> [What the task requires]: Your answer should consist of each line below that contains the string "part".

** Opening Recorded information block **

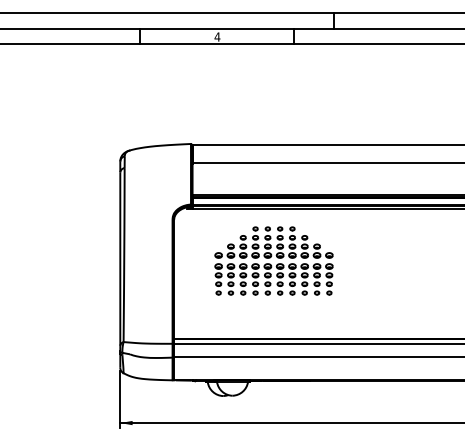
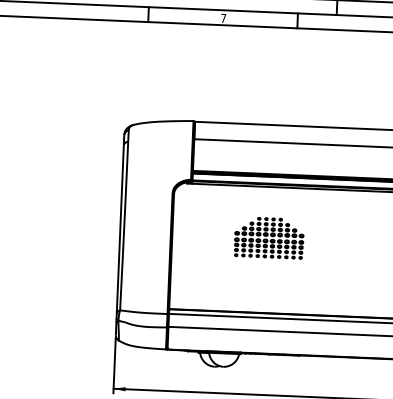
text: (217, 36) -> (223, 17), 4 -> 7
part: (273, 260) -> (268, 237), size x0.6

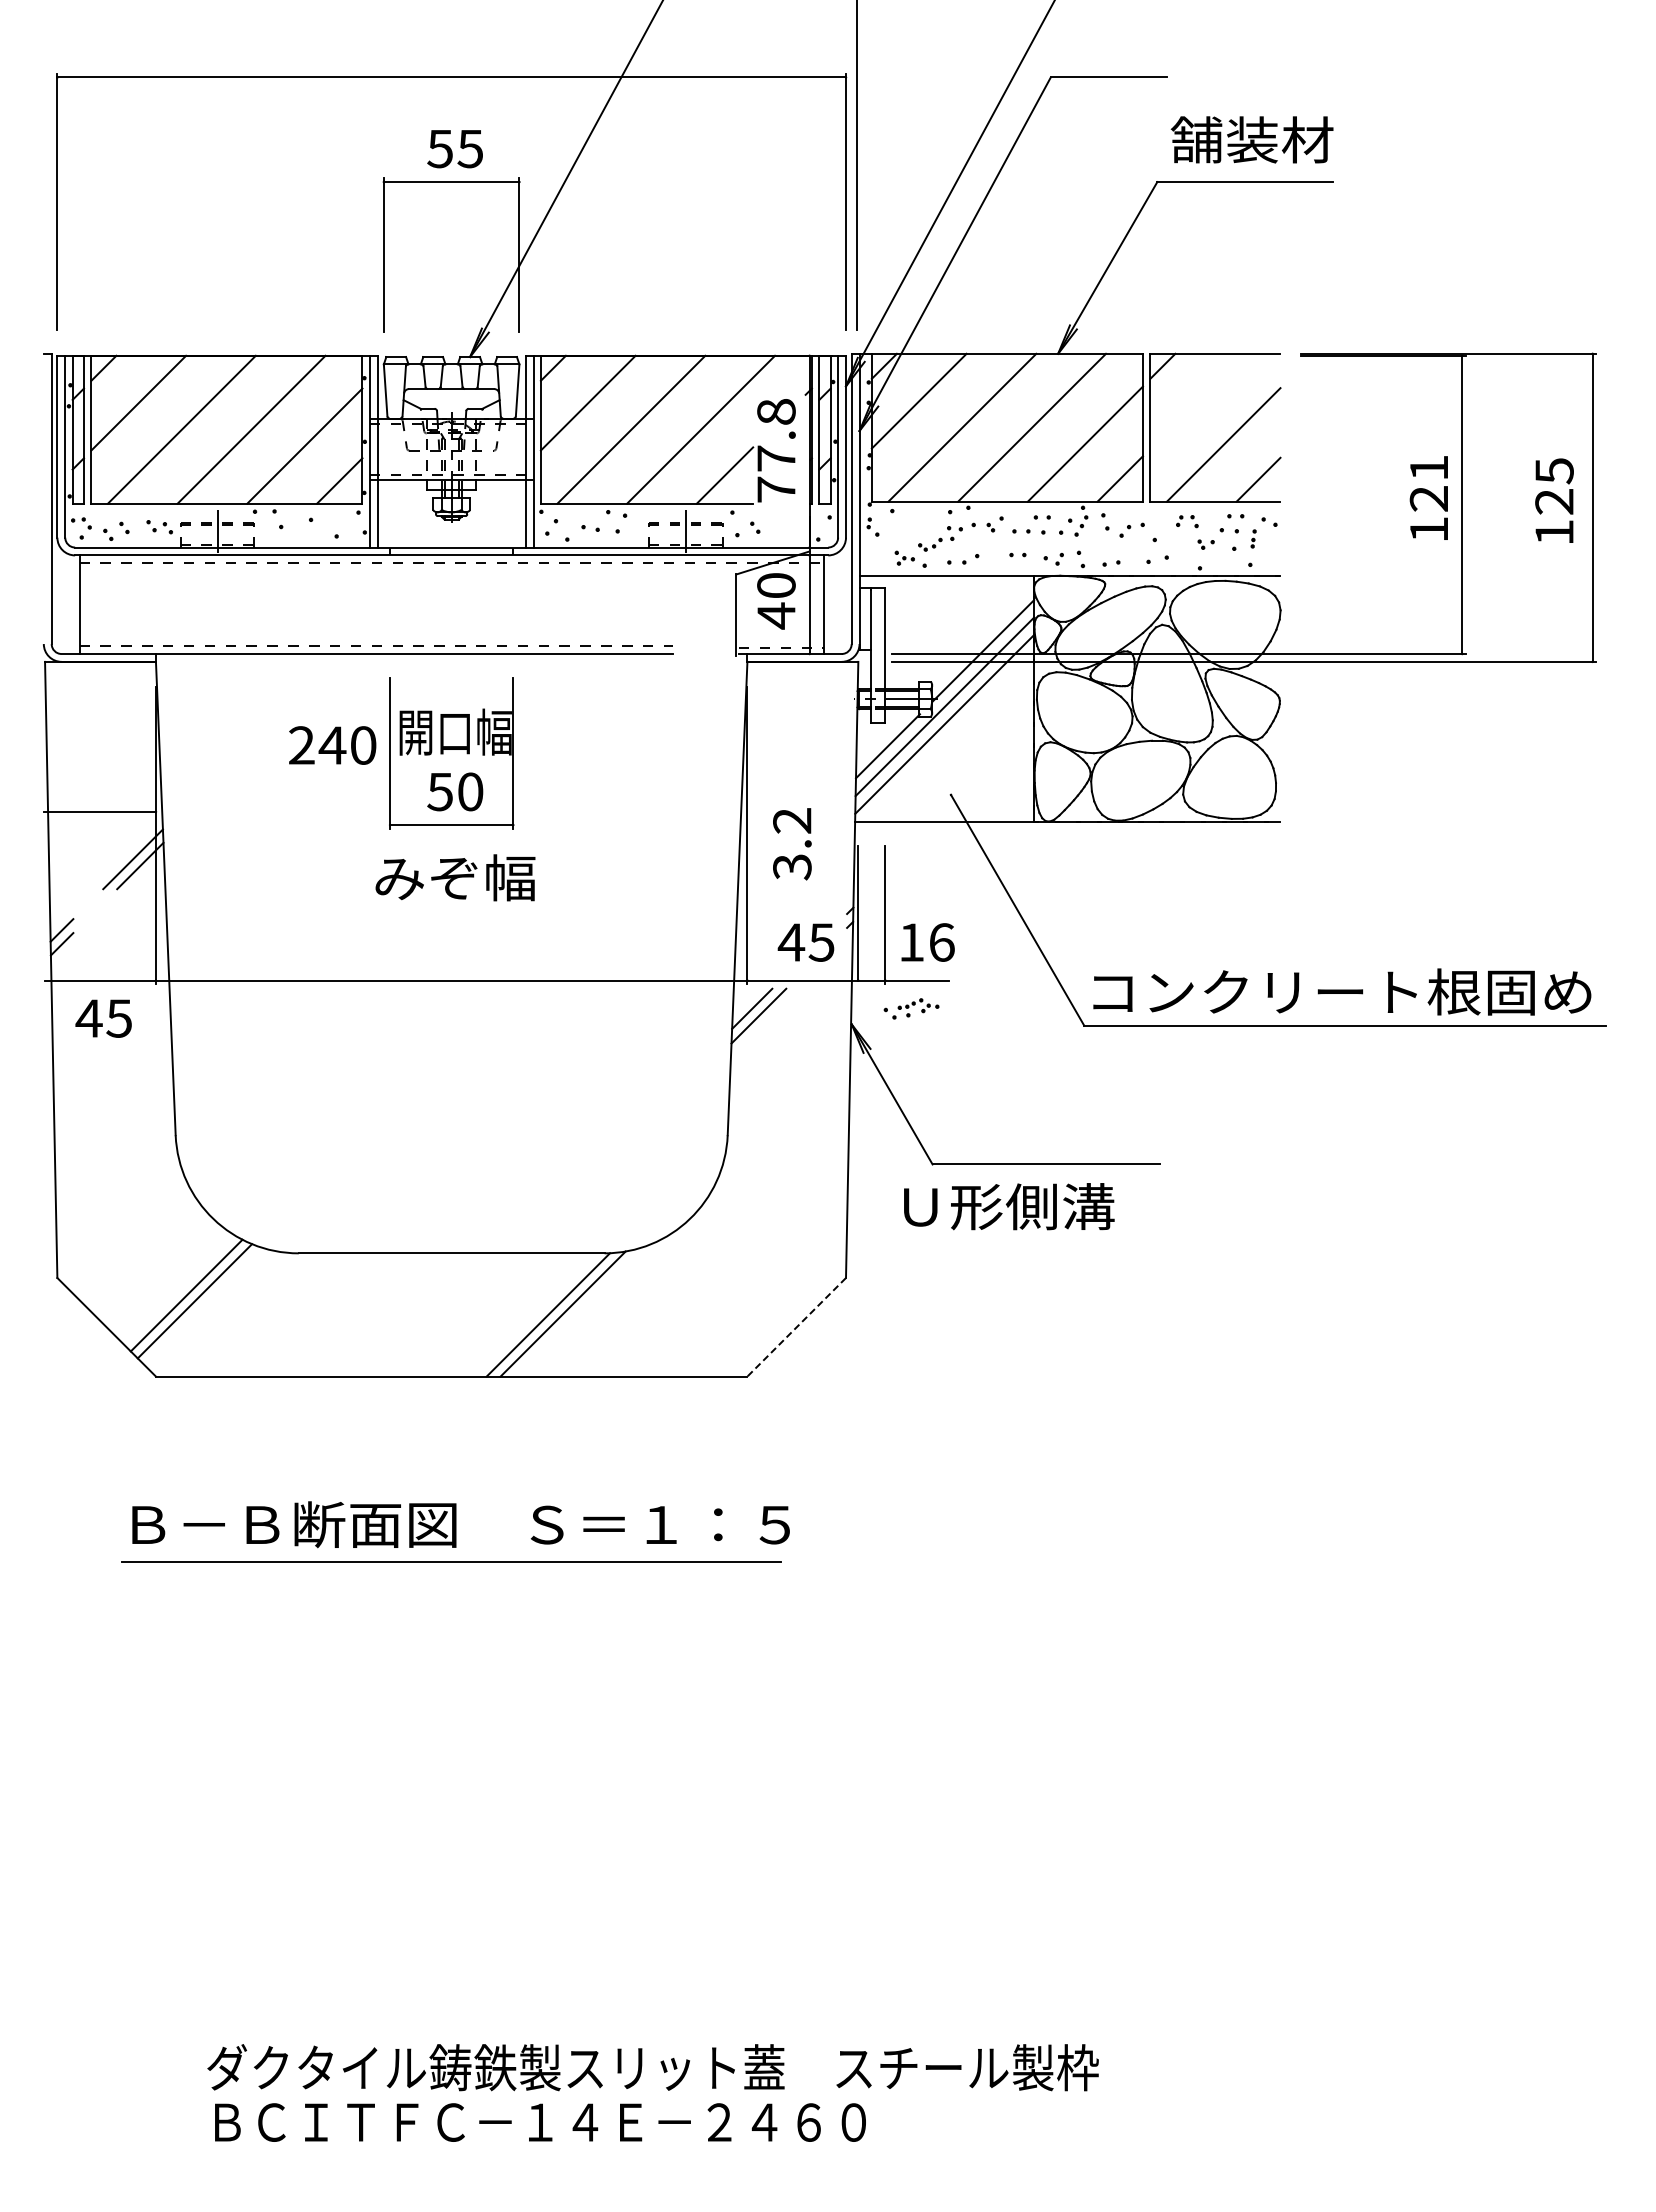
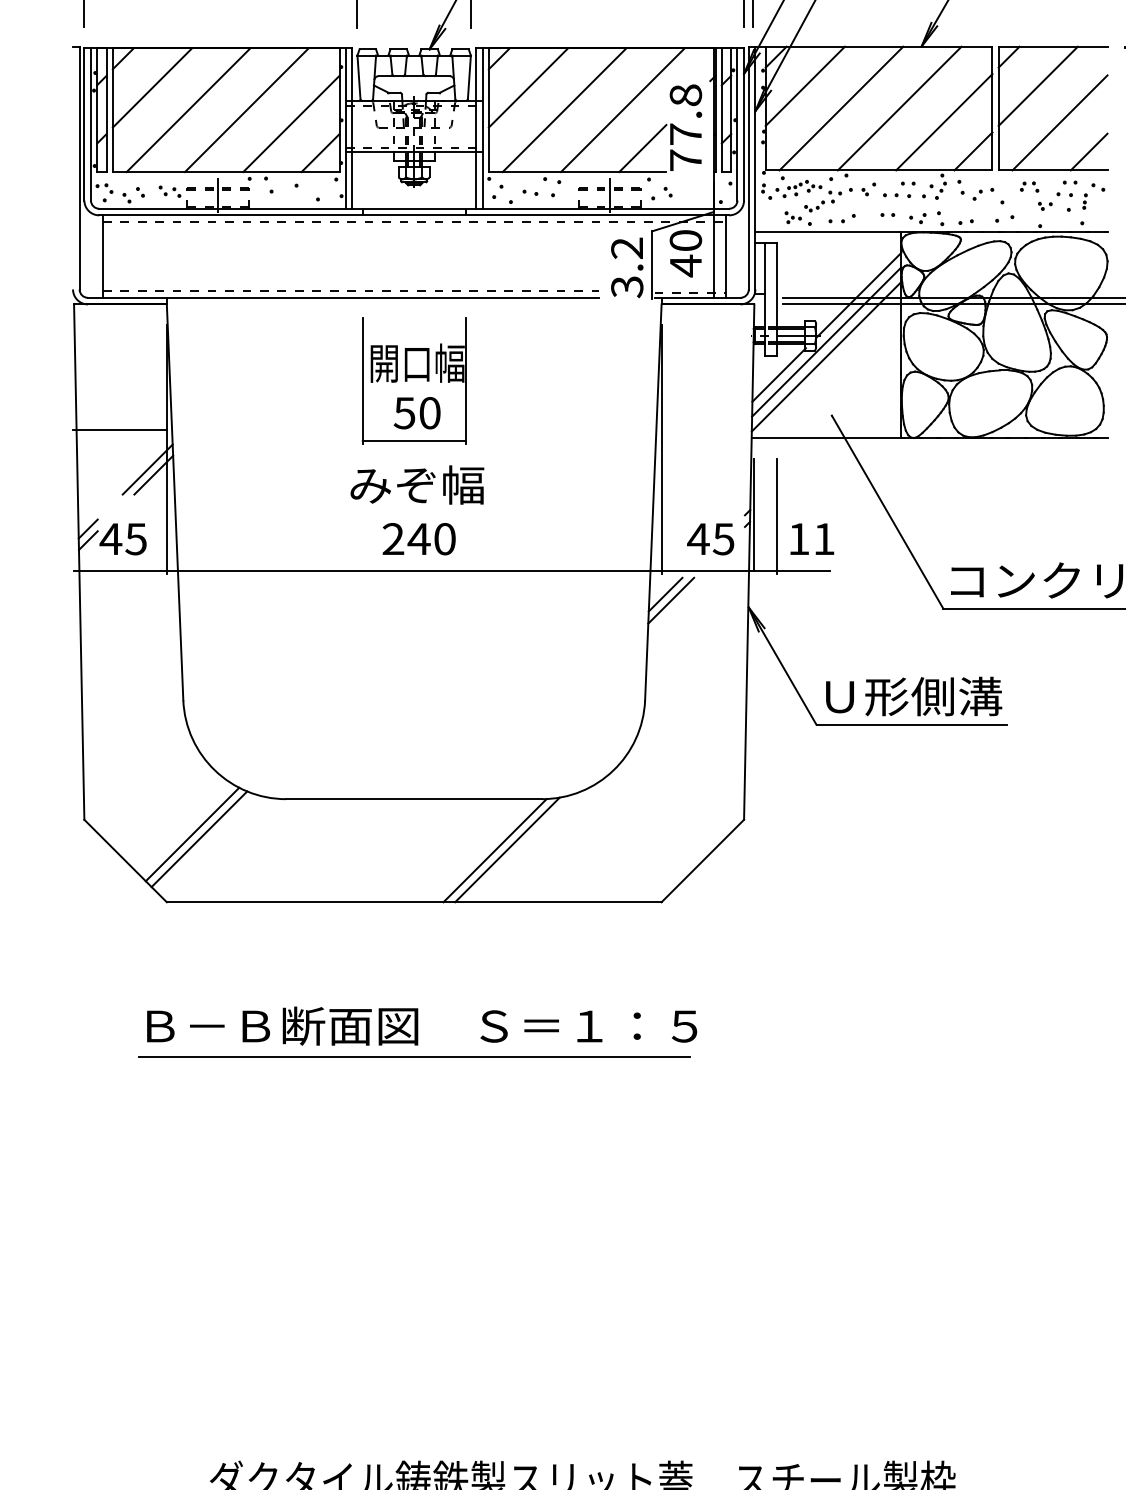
line: (1197, 400) -> (1038, 85), added
text: (332, 745) -> (419, 539), moved
text: (792, 844) -> (627, 268), moved
text: (942, 942) -> (824, 539), 16 -> 11
part: (911, 1008) -> (798, 188), moved
text: (103, 1018) -> (122, 539), moved
text: (1009, 1206) -> (914, 696), moved
line: (796, 1327) -> (702, 861), dashed -> solid

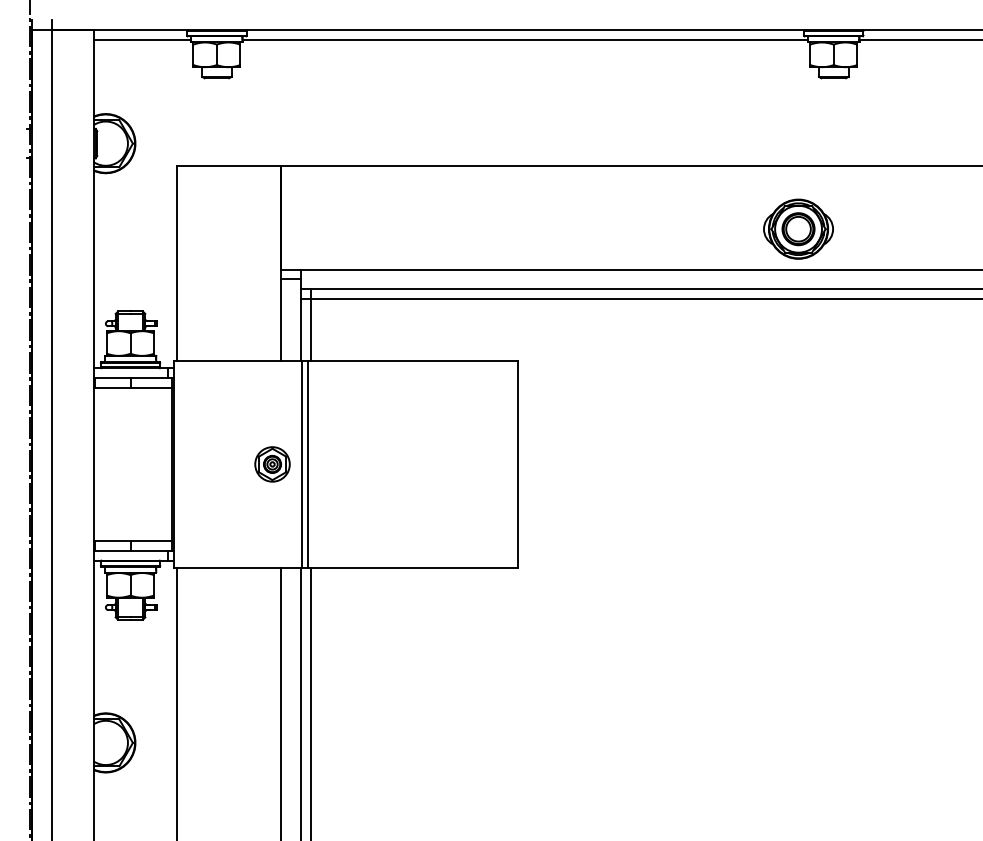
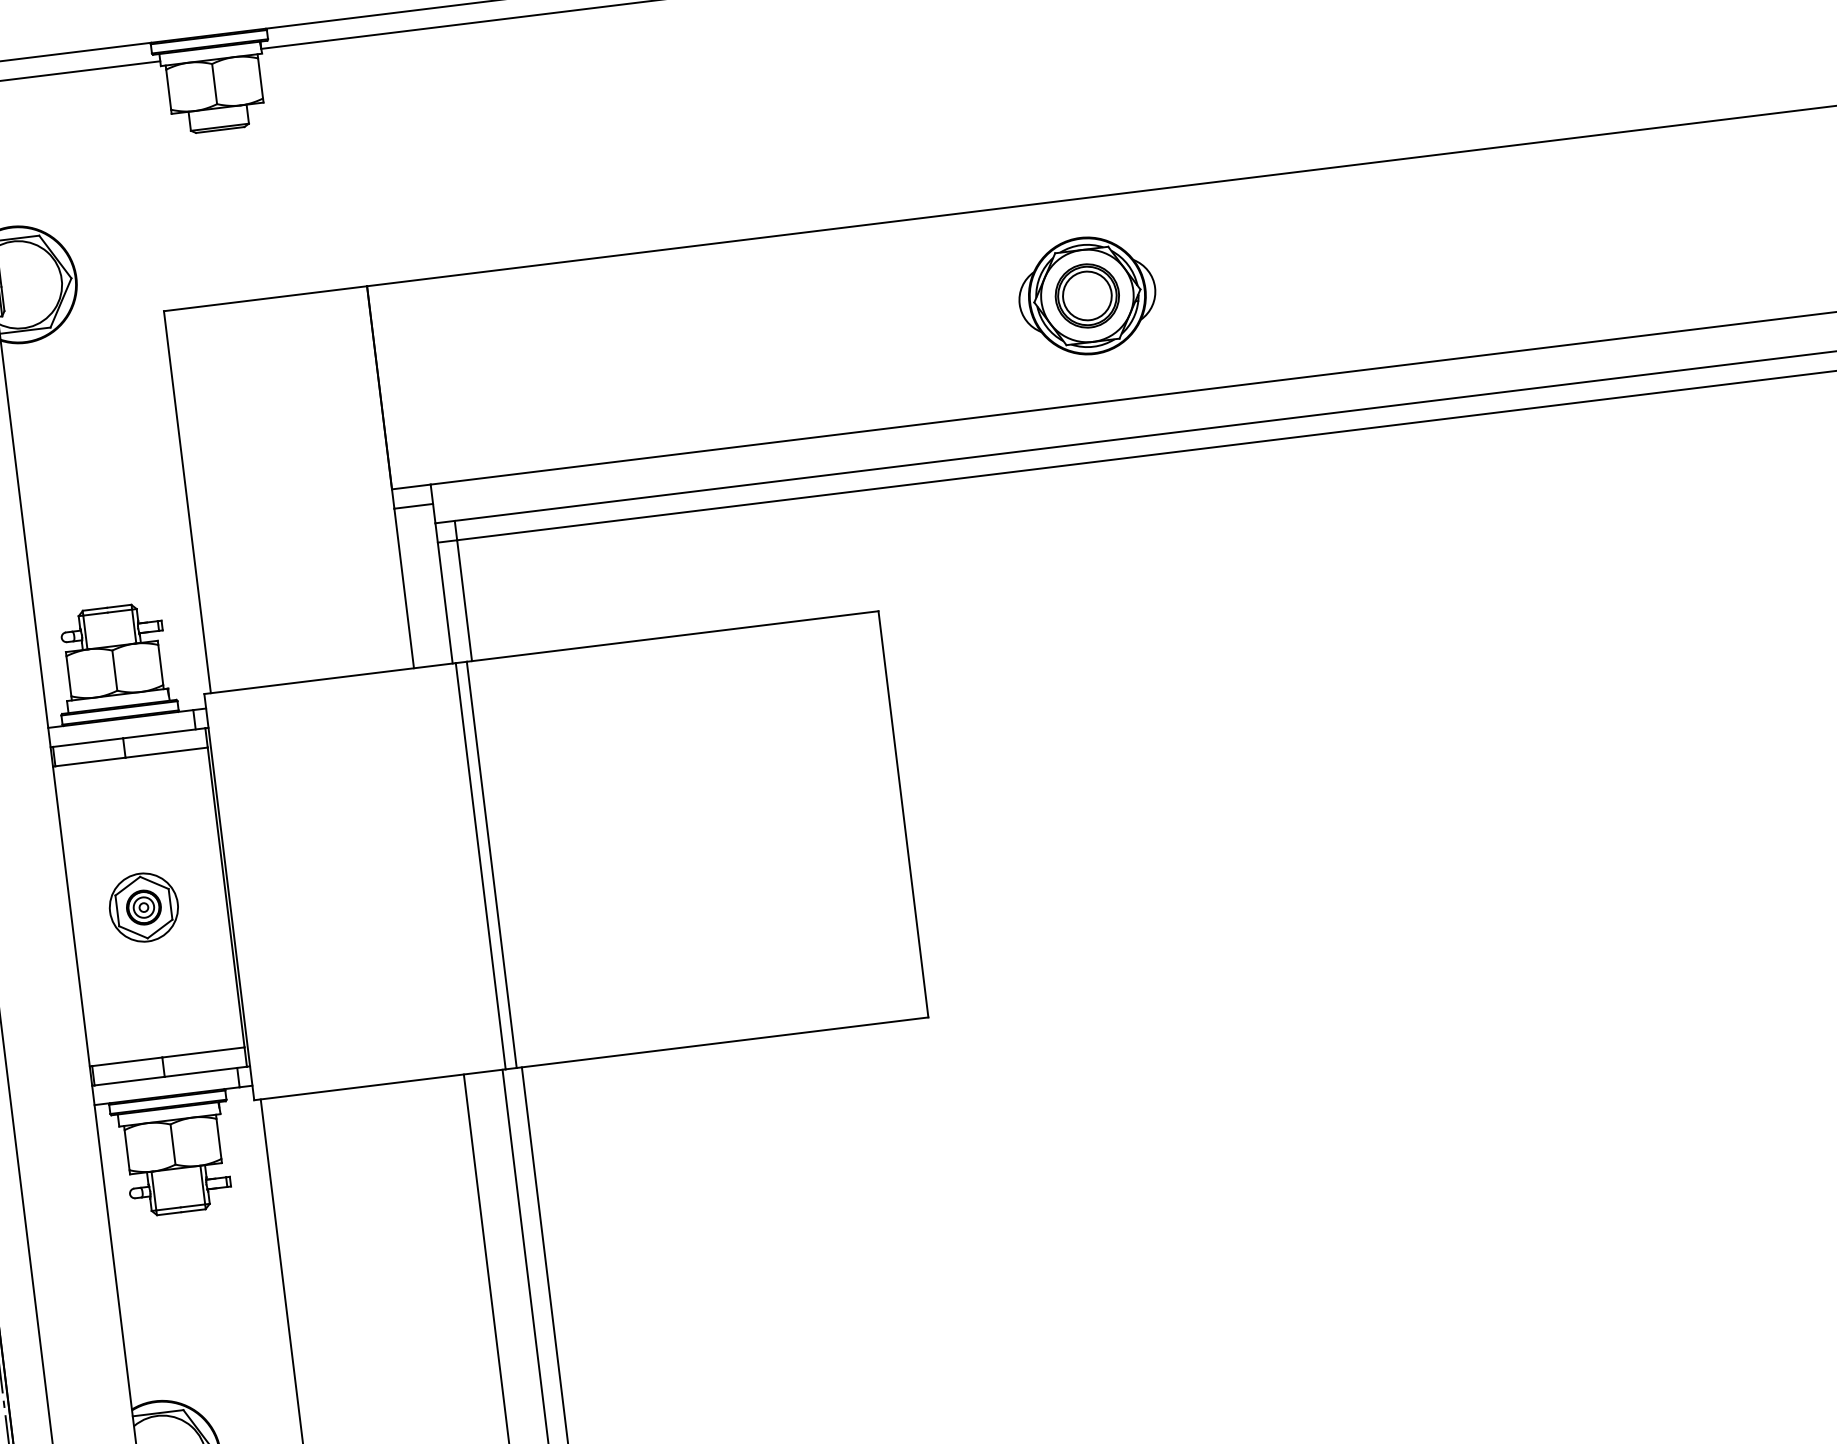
part: (798, 228) -> (1087, 294), moved
part: (272, 464) -> (143, 907), moved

** Closing Recorded information block **

> [Expected output]:
part: (273, 260) -> (268, 237), size x0.6
part: (911, 1008) -> (798, 188), moved
part: (798, 228) -> (1087, 294), moved
part: (272, 464) -> (143, 907), moved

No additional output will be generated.